When Cook evaluated his own phone spam problem using a year’s worth of data, he found that the vast majority of it was from NPA-NXX spoofing, also known as neighbor spoofing. In other words, the number shown on Caller ID looks like a local number from one’s own area code and local exchange.
“Fraudsters have turned to spoofing local numbers because individuals are more likely to pick up the phone if it’s coming from a local number,” Cook explained.
Over a 365-day period for which he recorded data from his phone’s call history (August 23, 2017, through August 22, 2018), he received 876 phone calls, or an average of about 2.4 phone calls per day. Of those, over 82 percent were either identifiable or suspected spam. A third of them came from neighbor-spoofed numbers.
In addition to more work needing to be done on the caller ID front, there are other considerations that still need to be taken into account.
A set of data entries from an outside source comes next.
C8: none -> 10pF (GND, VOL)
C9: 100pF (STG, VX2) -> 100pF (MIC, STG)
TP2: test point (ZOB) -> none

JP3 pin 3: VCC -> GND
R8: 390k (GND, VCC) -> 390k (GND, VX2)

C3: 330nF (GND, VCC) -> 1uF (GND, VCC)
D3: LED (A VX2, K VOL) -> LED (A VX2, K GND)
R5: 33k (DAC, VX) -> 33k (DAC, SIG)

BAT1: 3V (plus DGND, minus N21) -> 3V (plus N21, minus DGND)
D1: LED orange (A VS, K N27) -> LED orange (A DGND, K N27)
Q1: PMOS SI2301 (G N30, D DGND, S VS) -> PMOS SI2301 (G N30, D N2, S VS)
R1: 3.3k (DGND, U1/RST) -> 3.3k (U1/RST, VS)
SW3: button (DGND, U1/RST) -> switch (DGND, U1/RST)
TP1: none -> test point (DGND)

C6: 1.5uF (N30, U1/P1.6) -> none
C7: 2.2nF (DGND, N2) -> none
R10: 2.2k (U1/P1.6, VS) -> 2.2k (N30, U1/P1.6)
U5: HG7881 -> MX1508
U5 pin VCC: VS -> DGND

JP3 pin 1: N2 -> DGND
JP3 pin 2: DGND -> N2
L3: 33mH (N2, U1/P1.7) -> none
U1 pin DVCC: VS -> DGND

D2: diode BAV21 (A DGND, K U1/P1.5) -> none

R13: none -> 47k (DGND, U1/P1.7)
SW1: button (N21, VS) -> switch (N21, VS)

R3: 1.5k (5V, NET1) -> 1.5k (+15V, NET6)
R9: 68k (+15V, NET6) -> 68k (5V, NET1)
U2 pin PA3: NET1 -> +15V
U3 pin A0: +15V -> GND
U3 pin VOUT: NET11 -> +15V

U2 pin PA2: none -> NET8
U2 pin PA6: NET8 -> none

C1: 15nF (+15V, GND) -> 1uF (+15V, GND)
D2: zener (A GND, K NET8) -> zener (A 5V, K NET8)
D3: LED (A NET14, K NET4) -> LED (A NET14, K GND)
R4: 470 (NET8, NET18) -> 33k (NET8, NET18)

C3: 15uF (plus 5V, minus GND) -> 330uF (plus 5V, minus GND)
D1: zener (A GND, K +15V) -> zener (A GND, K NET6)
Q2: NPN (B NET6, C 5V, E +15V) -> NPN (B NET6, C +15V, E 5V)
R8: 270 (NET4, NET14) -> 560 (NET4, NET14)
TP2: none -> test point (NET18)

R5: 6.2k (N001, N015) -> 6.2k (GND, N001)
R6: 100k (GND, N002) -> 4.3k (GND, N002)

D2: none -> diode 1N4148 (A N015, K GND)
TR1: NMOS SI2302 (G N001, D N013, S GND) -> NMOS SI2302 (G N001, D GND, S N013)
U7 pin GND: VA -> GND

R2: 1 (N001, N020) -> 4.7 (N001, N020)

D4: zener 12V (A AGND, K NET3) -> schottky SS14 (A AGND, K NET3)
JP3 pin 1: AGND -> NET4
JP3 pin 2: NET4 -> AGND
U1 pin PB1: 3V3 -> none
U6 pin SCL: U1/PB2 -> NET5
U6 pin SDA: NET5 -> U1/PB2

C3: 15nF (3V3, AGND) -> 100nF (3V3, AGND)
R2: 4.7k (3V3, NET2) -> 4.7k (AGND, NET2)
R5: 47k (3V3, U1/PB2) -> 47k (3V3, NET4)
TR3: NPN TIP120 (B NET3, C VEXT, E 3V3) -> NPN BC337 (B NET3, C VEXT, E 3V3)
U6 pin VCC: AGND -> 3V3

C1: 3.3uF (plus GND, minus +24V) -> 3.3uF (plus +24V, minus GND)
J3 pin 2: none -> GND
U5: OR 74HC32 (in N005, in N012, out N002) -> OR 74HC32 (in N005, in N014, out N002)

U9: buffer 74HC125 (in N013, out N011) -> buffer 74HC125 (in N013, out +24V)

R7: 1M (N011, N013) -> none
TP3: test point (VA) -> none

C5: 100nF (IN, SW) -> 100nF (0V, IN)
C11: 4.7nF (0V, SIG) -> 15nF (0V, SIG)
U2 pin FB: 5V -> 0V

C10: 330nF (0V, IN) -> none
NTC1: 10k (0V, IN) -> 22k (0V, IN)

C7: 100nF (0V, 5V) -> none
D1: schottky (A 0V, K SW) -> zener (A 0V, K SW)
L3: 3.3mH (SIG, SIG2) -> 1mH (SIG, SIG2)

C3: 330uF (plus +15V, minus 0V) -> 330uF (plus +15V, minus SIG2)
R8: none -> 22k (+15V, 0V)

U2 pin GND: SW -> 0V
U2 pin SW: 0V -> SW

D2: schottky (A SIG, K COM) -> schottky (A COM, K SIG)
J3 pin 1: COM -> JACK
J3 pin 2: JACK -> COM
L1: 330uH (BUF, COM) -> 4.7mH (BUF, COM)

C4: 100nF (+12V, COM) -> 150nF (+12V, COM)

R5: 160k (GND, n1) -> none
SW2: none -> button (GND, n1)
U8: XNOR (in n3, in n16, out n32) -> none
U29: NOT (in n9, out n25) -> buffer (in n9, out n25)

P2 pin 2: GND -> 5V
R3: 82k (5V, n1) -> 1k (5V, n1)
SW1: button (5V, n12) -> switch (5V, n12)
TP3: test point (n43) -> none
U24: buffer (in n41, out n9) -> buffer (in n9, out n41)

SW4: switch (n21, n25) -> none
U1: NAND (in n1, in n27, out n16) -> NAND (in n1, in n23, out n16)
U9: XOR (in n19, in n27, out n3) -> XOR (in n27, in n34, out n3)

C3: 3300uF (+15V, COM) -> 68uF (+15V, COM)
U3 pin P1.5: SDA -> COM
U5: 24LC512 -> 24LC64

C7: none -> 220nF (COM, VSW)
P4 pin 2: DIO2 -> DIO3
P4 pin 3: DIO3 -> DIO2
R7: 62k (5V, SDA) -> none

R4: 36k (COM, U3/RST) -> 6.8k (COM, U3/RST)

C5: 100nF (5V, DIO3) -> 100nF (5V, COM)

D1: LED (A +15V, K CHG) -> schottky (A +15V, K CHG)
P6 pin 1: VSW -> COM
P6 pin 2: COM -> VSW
Ray Pompon, principle threat research evangelist at F5 Networks, told us that the language the FCC is using is a bit vague.
Regarding the database, “what’s a legitimate business and how can we tell? I pretty much guarantee the list of suspicious numbers will instantly be available for the fraudsters to check if they’ve been blacklisted first,” he said. “It’s just like how malware writers check their software with all available anti-virus packages first before releasing them on victims. It’ll raise the bar, but not by much.”
He added that there could be unintended consequences when it comes to false positives.
“It’s going to be an interesting push-pull of false negatives (we let a real spam text message through) versus false positives (how do legitimate text messages get out of spam jail?),” he told Threatpost. “Here’s hoping it sparks innovation in the private sector to create new mechanisms to manage this in a way that’s not more trouble than it’s worth.”
As for cybersecurity implications, Cook also noted a potential privacy concern with the proposed database.
“The biggest question is how those reassigned numbers are going to be identified in the database,” he said. “Will they come with identifying information? There are still a lot of unknowns from a cybersecurity standpoint. From the way Mr. Pai describes it, the cybersecurity implications would be hard to assess until we have more information regarding how it works.”